I am trying to solve a classification problem where the label column contains string values.
Converted the dataframe to binarized values using pandas.get_dummies.
Trained the Randomforest classifier (scikit) model
Pickled the model
Unpickled the model
Passed the test data and got the result from the Radom Forest Classifier
The output is in binarized format
would like to inverse this data to its original string value.
Please suggest if there is a solution.
Note:- Most of the threads in the internet are taking me only till the result from the classifier.

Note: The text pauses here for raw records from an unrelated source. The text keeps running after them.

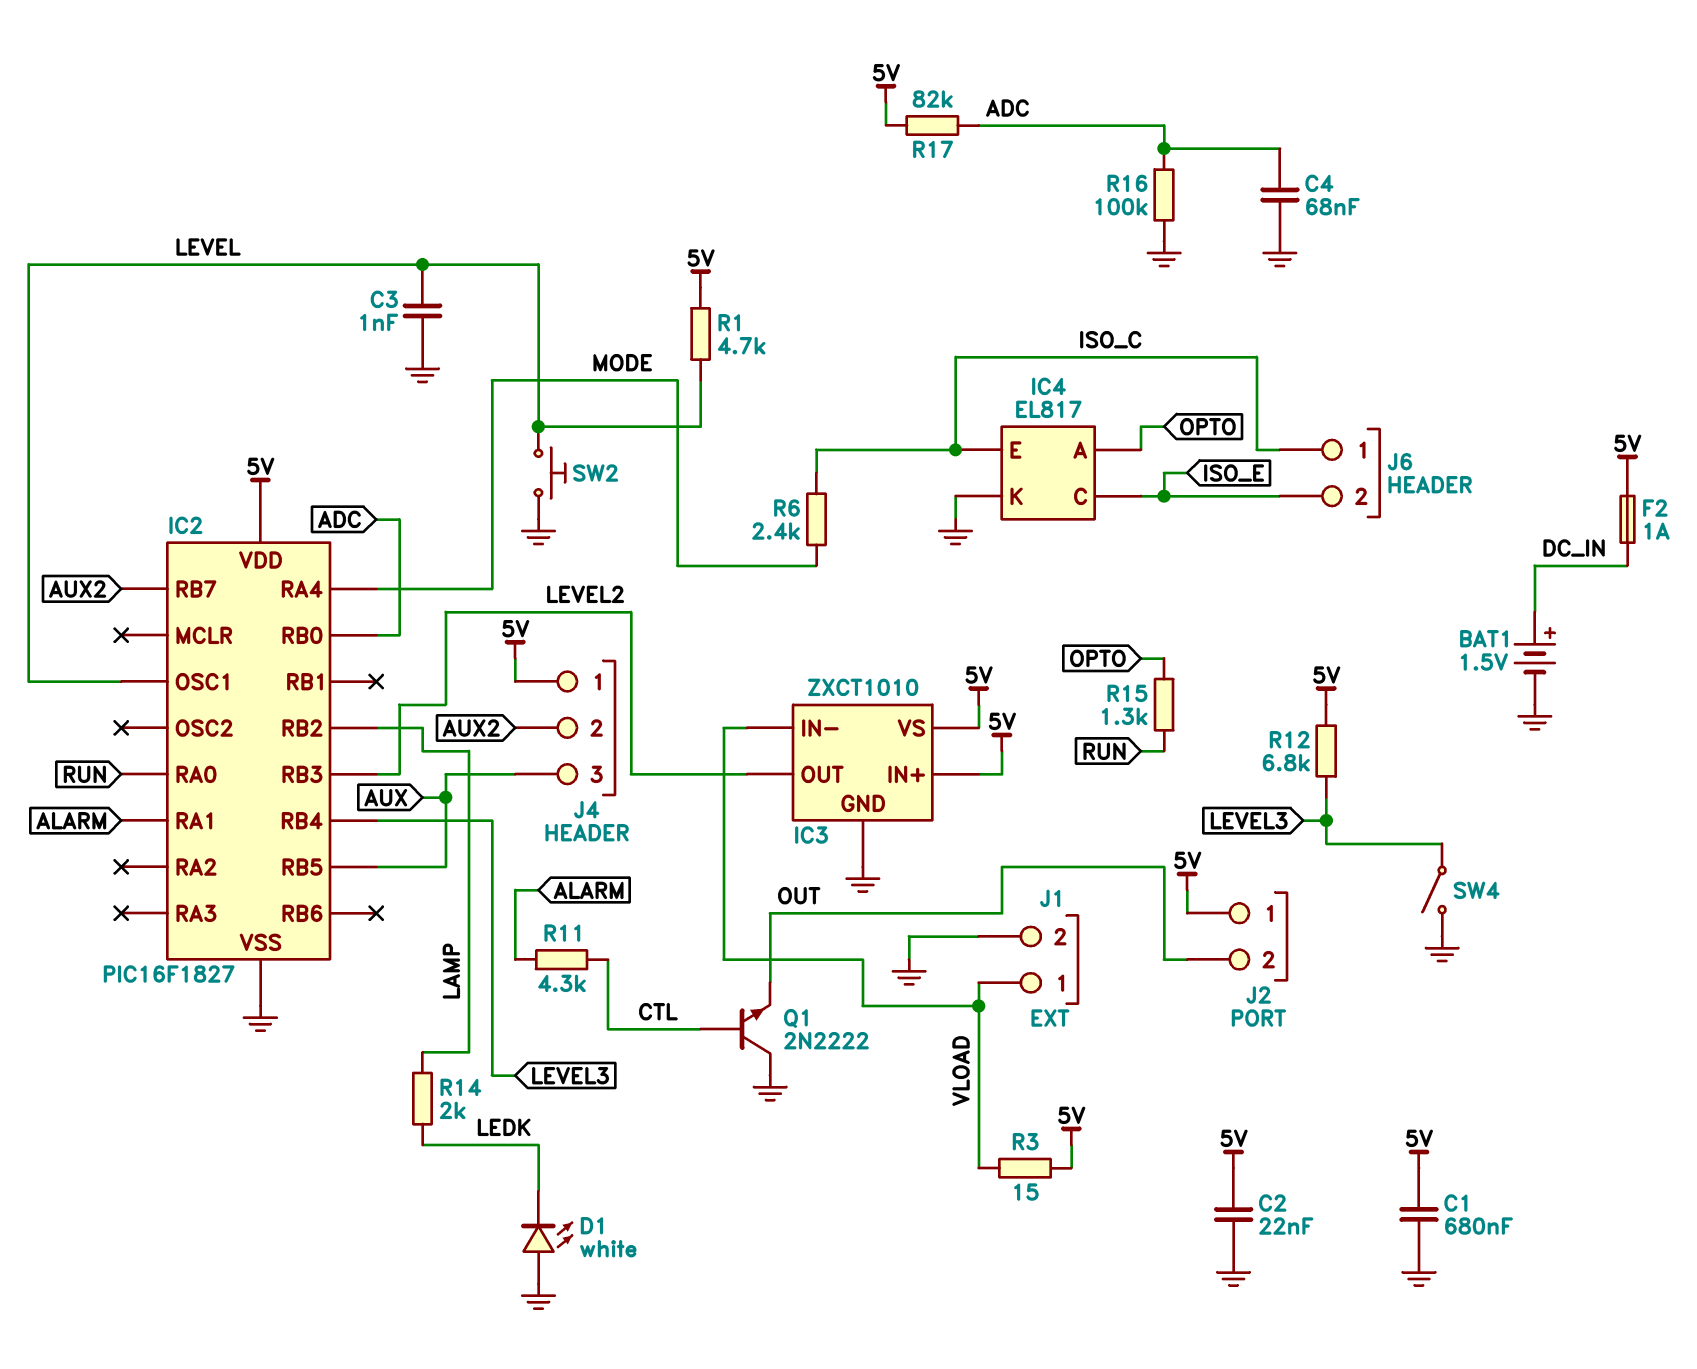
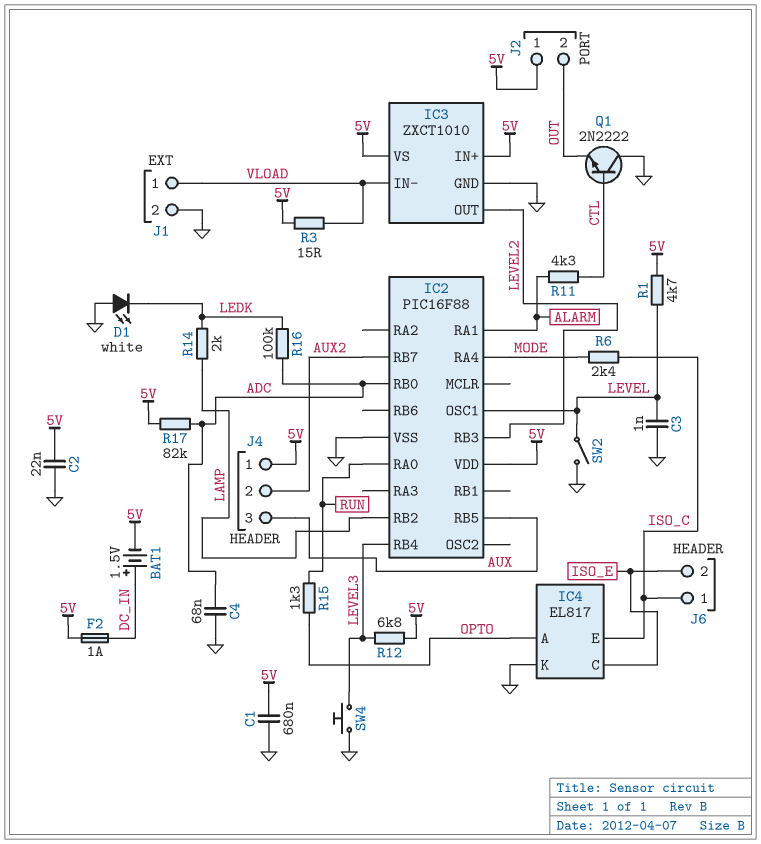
BAT1: 1.5V (plus DC_IN, minus GND) -> 1.5V (plus DC_IN, minus 5V)
IC2: PIC16F1827 -> PIC16F88
R16: 100k (ADC, GND) -> 100k (ADC, LEDK)
SW2: button (GND, LEVEL) -> switch (GND, LEVEL)
SW4: switch (GND, LEVEL3) -> button (GND, LEVEL3)

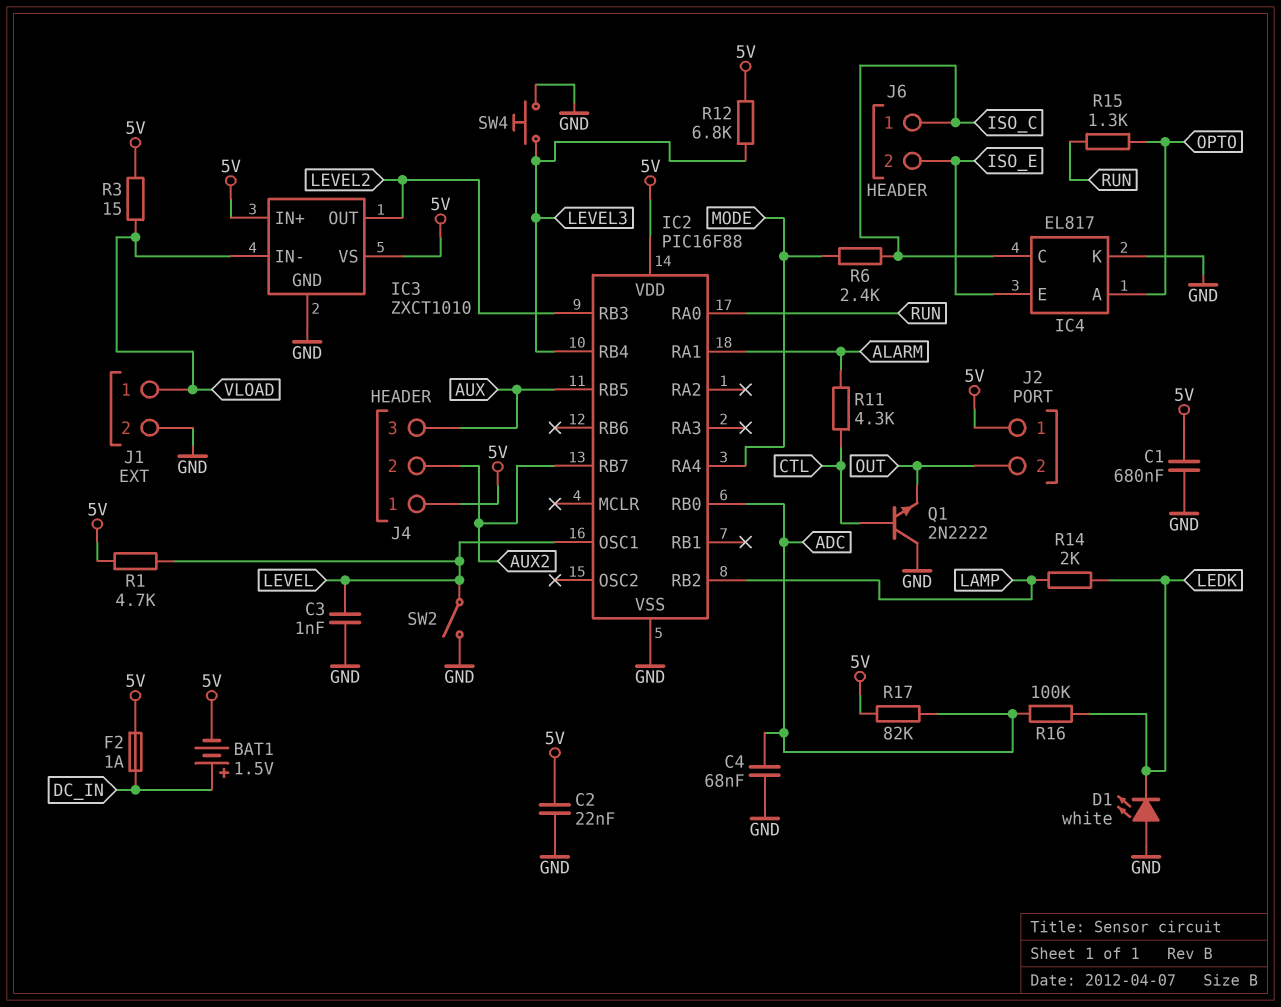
IC4 pin C: ISO_E -> ISO_C
IC4 pin E: ISO_C -> ISO_E

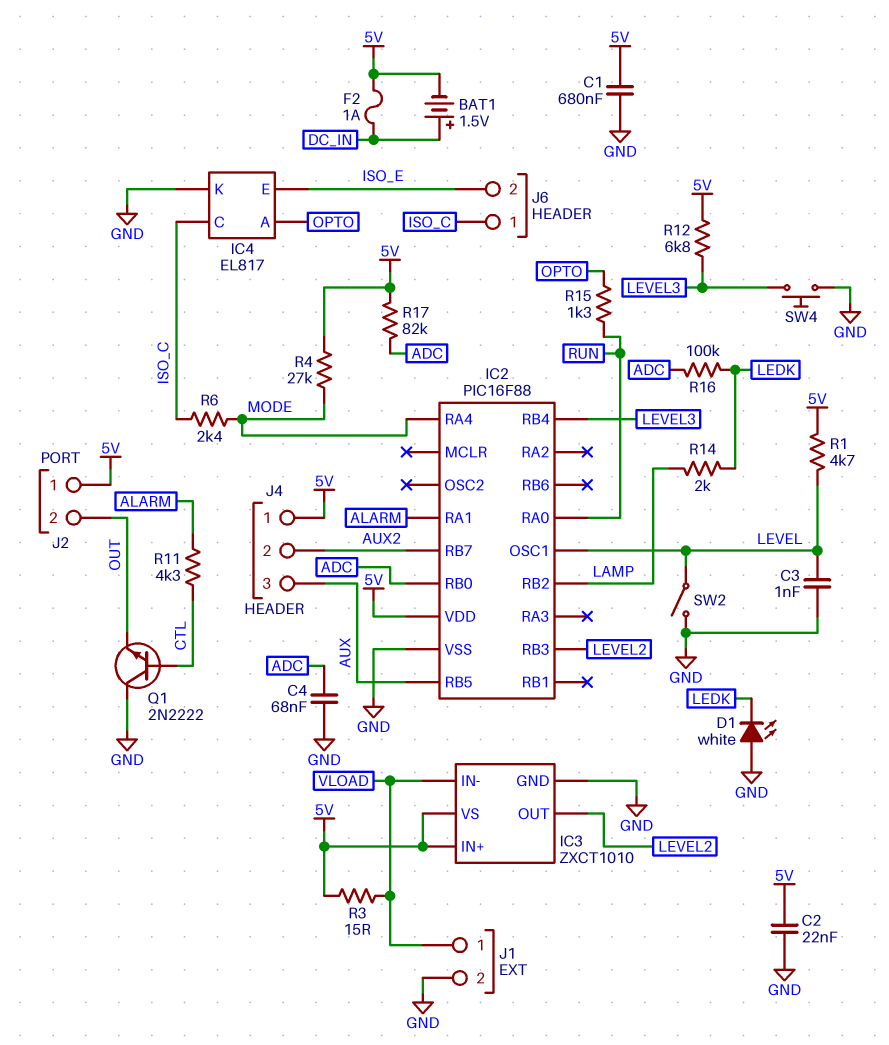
R4: none -> 27k (5V, MODE)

Or doing the training and testing it in a single program.
Aside from your problem, use joblib instead of pickle because it is much more efficient to store models such as Random Forest, and now for your problem there are some things to consider:
Pickling or not, the output of your treatment is the same. Pickling is a way to store your model and once your random forest is unpickled it has the same properties and characteristics as before. It may be the case that you misconcieve your input format or that you do not know how to apply the prediction method. Let's take an example : a DataFrame with 3 categorical variables and a certain class depending on the 3 features.
import pandas as pd
from sklearn.ensemble import RandomForestClassifier
df = pd.read_csv(data='example.csv', columns=['val1', 'val2', 'val3', 'class'])
Now applying one-hot encoding and fitting a Random Forest to "class" column :
#Turning it into dummies
dummies = pd.get_dummies(df[['col1', 'col2', 'col3']])
#Random forest
clf = RandomForestClassifier()
model = clf.fit(dummies, df.class)
Dumping and loading the model with joblib :
from sklearn.externals import joblib
#Dumping
joblib.dump(clf, 'filename.pkl')
#Loading
clf = joblib.load('filename.pkl')
Or with pickle if you stick to it :
import cPickle
#Dumping
with open('path/to/file', 'wb') as f:
cPickle.dump(clf, f)
#Loading
with open('path/to/file', 'rb') as f:
clf = cPickle.load(clf)
Now that you reloaded your model, the proper way to obtain a result is to use the predict method to obtain the class from another value. Picture that you have a second DataFrame that has the similar format, except that the class column is missing. You would to it the following way :
df_test = pd.read_csv("test.csv", columns=['col1', 'col2', 'col3'])
#Creating dummies
dummie_test = pd.get_dummies(df_test)
#Getting the prediction
df_test['predicted'] = clf.predict(dummies_test)